Answers to review problems for the final
1. Let f(x) = 1/(1 - (x + x^2 + x^3)). Show that the coefficient of x^n is positive for each n, when we expand
f(x) as a power series in x. What's a recurrence relation for the coefficient of x^n?
1A. The geometric series says f(x) = sum_n (x+x^2+x^3)^n. Each of those summands is a polynomial with
positive coefficients, so when they're added together the result has positive coefficients.

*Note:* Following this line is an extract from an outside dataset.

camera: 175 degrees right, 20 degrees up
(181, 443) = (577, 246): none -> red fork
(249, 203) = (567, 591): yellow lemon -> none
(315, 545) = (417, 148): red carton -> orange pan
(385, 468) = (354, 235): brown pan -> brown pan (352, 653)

The homework problem this is closest to is the stamp problem. In those terms, we're trying to get n cents
postage, using a bunch of 1,2,3 cent stamps in any order (and order matters). Thought of that way, the ways
to get such postage break three cases, based on the last stamp. That gives us the recurrence
F_n = F_(n-1) + F_(n-2) + F_(n-3).
(You can also get this from the equation f(x) = 1 + (x+x^2+x^3)f(x) and comparing coefficients.)

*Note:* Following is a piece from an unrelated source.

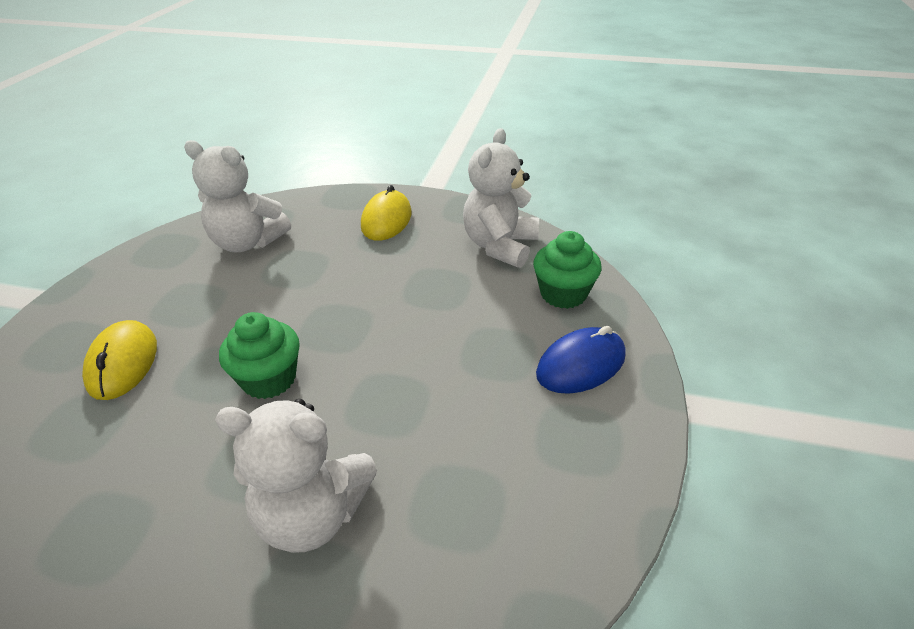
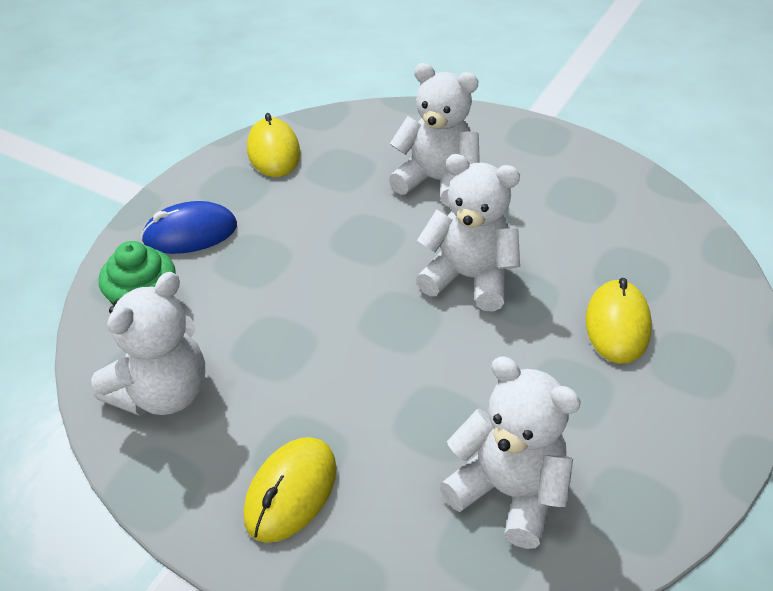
camera: 165 degrees left, 5 degrees up
(269, 379) = (468, 278): green cupcake -> white teddy bear
(569, 513) = (273, 152): none -> yellow mouse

2. Let X = {1,2,3}, Y = {1,2,3,4,5,6}, and Doub : X -> Y be the doubling function. (1->2, 2->4, 3->6)
Can you find two functions f,g from Y -> X,
not equal
, such that f o Doub = g o Doub? (These are functions
X->X.)
Can you find two functions f,g from Y -> X,
not equal
, such that Doub o f = Doub o g? (These are functions
Y->Y.)
If you can, give an explicit example of an f and a g.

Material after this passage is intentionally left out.